Writing stories heals body and soul, and is a powerful way to change our perspective about the past. Not only that, it’s a creative way to learn about yourself. Dr. James Pennebaker and Joshua Smith published the first research on writing as a way to heal and recover from past injuries in the Journal of the American Medicine Association in 1999. Pennebaker states that writing stories is even more healing than journaling, and helps to heal asthma, arthritis, and chronic fatigue syndrome. Dr. Pennebaker’s site has a lot of articles about writing, healing, and the benefits of using certain language as a means for healing. Though we all have sensed that writing allows self expression and opens up awareness about our life, the research is a powerful testament to the power of words and story to create change.
For most of us, it’s easy and fun to write good memories, but most people have negative memories that linger and need release–the death of a loved one, depression, illness, or anxieties because of family dysfunction or various kinds of abuse. Society seems to try to get us to forget the past, but traumatic memories do not go away by will power alone, or even years of therapy. The ways we try to escape–through alcohol or addictions, for instance–only makes us more alienated from ourselves. Traumatic images and reactions disappear underground for a time, only to reappear when triggered by an event in current time–often called flashbacks. But these incidents can be healed through writing–and rewriting. Sometimes the same event needs to be written about many times in order to be released.
Traumatic memories are stored in the brain in a different way than regular memories, but research continues to show that writing allows a new kind of processing to occur.
When you integrate the memories into your regular memory, you can move into a present and future renewed and with more energy–the pain of the past is put into perspective–perhaps not forgotten, but no longer seeming like an immediate and current injury.

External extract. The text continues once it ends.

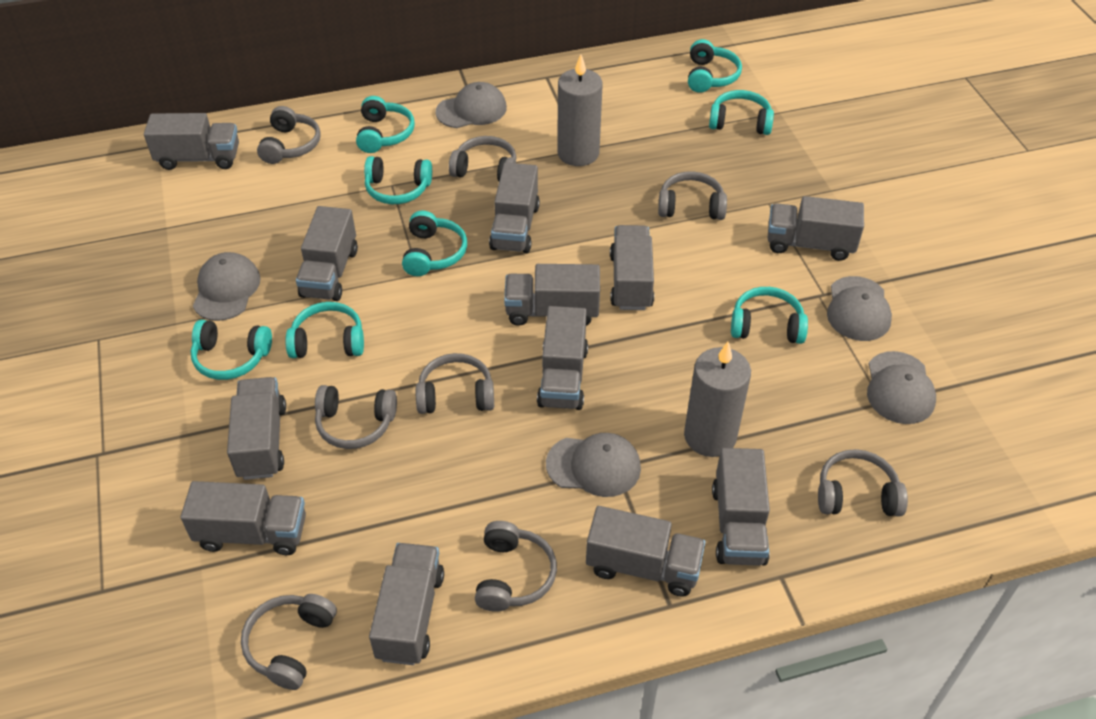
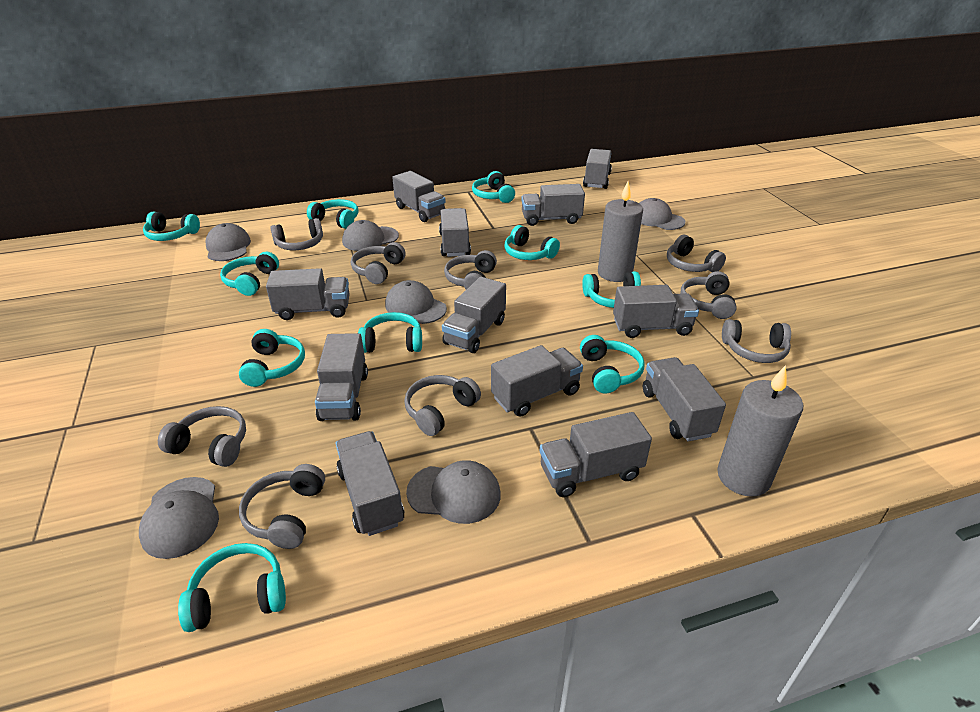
grey cap: 5 -> 6
grey headphones: 8 -> 9
turquoise headphones: 8 -> 10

Writing a story is different from journaling. When we journal, we spill out whatever we are feeling in a random way, and it doesn’t matter how we write it. Writing a story requires that we choose its shape and focus. This structuring and choice about scenes, dialogue, and characters opens up a creative space where writing can work its magic, where something new is created. Where we encounter the unknown. Pennebaker says, “Story is a way of knowledge.” We learn about ourselves throught writing story.
And there’s another exciting aspect to story writing in memoir: you are both the narrator and a “character” in the story. The narrator choosing what to write as an objective observer helps us to witness our younger self, and reveals a new perspective on the past. We weave a new place in the “now.”
In my book The Power of Memoir, I present an 8 step pathway to write a memoir–from researching your past to character studies, using turning points and the timeline to sort through your memories, and techniques of story structure. The research by Pennebaker and others is presented–and it’s quite exciting stuff. Writing really does help to heal physically–several writers I know with arthritis have improved functioning after writing for a few months, telling their truths, freeing themselves from the past.
The upcoming webinar at Writer’s Digest I’ll be offering a whole course in memoir writing in 90 minutes–which includes a recording, the live webinar, Q&A, and free critique. It will include techniques for writing freely and quickly, taming the inner critic, creating the arc of the narrative, writing powerful scenes, and much more.
Tips for writing a memoir:
- Make a list of the ten most important turning points in your life. Then choose a story from each one and write a new story each week.
- Write a list of the critic voices –either your inner critic or the voices of family or friends.
- Put the worry-critic list aside and begin writing using the turning point list.
- Capture your stories in vignette form without worrying about chronological order.
- Use photos to spark your memories. Think about what happened before and after each picture and describe the photo in detail.
- Create a sacred-space around you while you are writing. Don’t share your stories with anyone for a while. Protect them as if they were tiny plants in your garden.
- Write in the “I” voice in present tense for maximum intensity and immediacy.
- If you write in the past tense, you can easily move back and forth through time–using reflection as a way to create perspective.
- Think about your themes–asking “what is this about? What important message to I want to share with others?”
- List 5 things a reader will take away when they read your memoir.
- Create a writing schedule –writing 500 words–two pages–per day gives you a whole book in six months.
- Meditate on a mountain pool in France–see the above photograph. Linger in the reflections and start writing!